**What you have to do:**
If a record holds a picture, omit the picture, but copy everything else below exactly.

**Data for review:**
────────
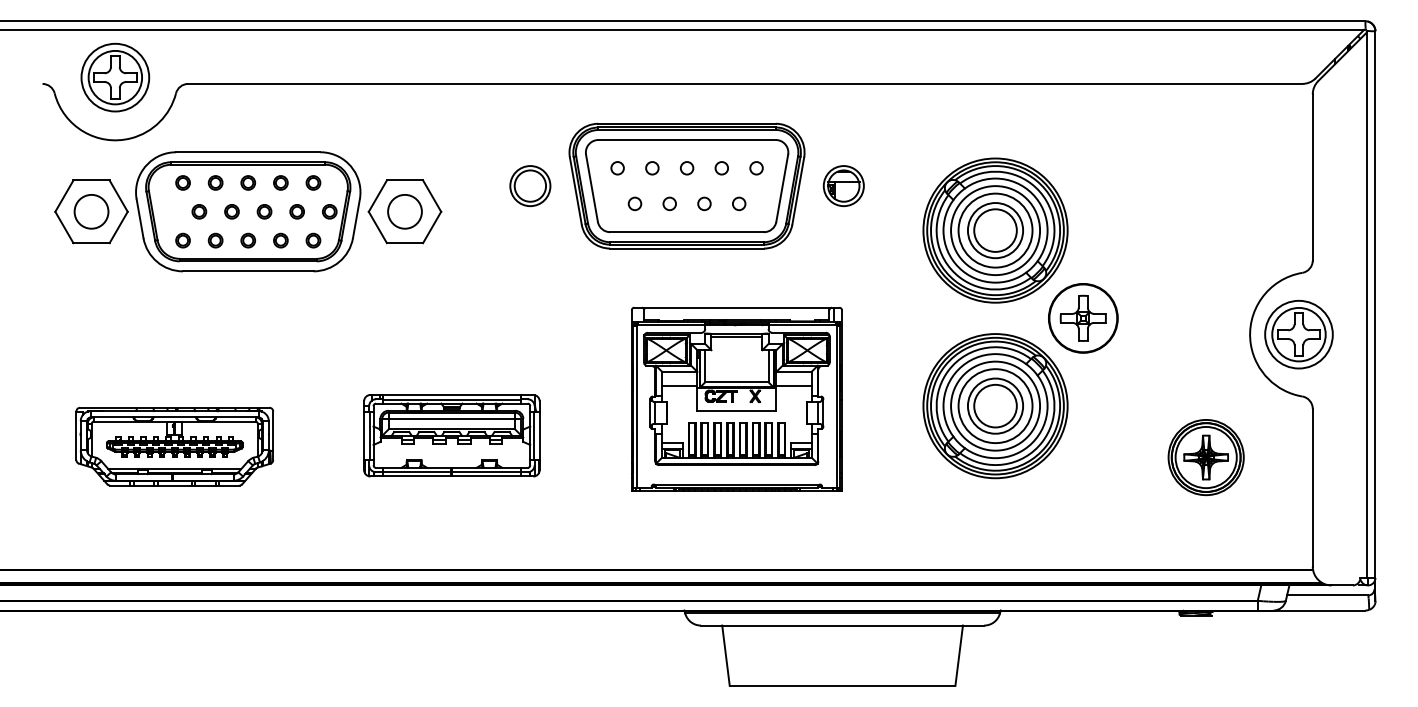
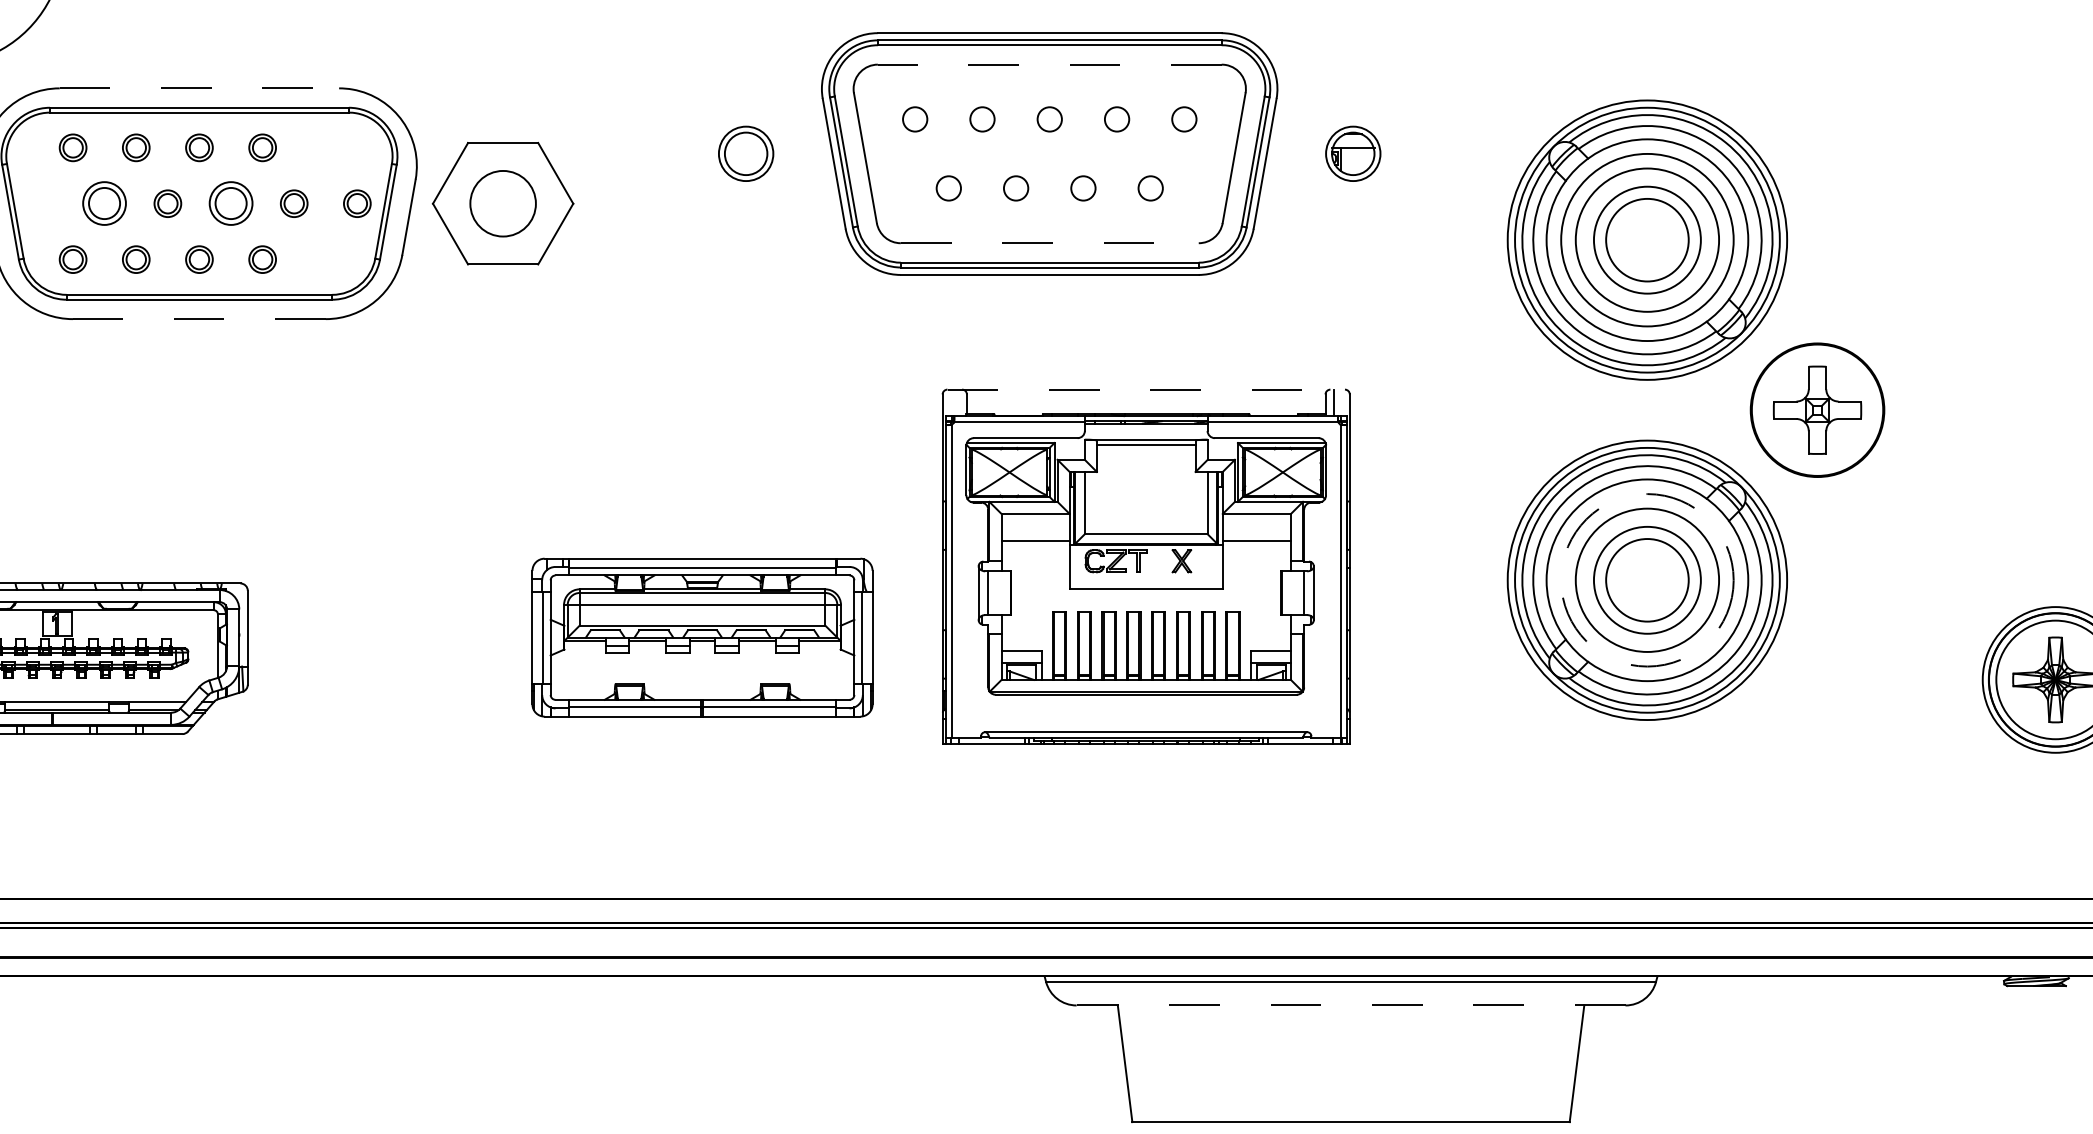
line: (687, 140) -> (1050, 65), solid -> dashed
line: (248, 152) -> (199, 88), solid -> dashed
part: (313, 182) -> (325, 146), removed
part: (530, 185) -> (746, 152), size x0.7
part: (843, 185) -> (1352, 152), size x0.7
part: (199, 211) -> (104, 203), size x1.6
part: (264, 211) -> (230, 203), size x1.6
line: (687, 232) -> (1050, 243), solid -> dashed
part: (313, 240) -> (325, 259), removed
line: (247, 271) -> (197, 319), solid -> dashed
line: (736, 307) -> (1145, 389), solid -> dashed
circle: (995, 405) -> (1647, 579), solid -> dashed
part: (451, 435) -> (701, 637), moved
line: (842, 625) -> (1350, 1005), solid -> dashed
────────
**Task output:**
line: (687, 140) -> (1050, 65), solid -> dashed
line: (248, 152) -> (199, 88), solid -> dashed
part: (313, 182) -> (325, 146), removed
part: (530, 185) -> (746, 152), size x0.7
part: (843, 185) -> (1352, 152), size x0.7
part: (199, 211) -> (104, 203), size x1.6
part: (264, 211) -> (230, 203), size x1.6
line: (687, 232) -> (1050, 243), solid -> dashed
part: (313, 240) -> (325, 259), removed
line: (247, 271) -> (197, 319), solid -> dashed
line: (736, 307) -> (1145, 389), solid -> dashed
circle: (995, 405) -> (1647, 579), solid -> dashed
part: (451, 435) -> (701, 637), moved
line: (842, 625) -> (1350, 1005), solid -> dashed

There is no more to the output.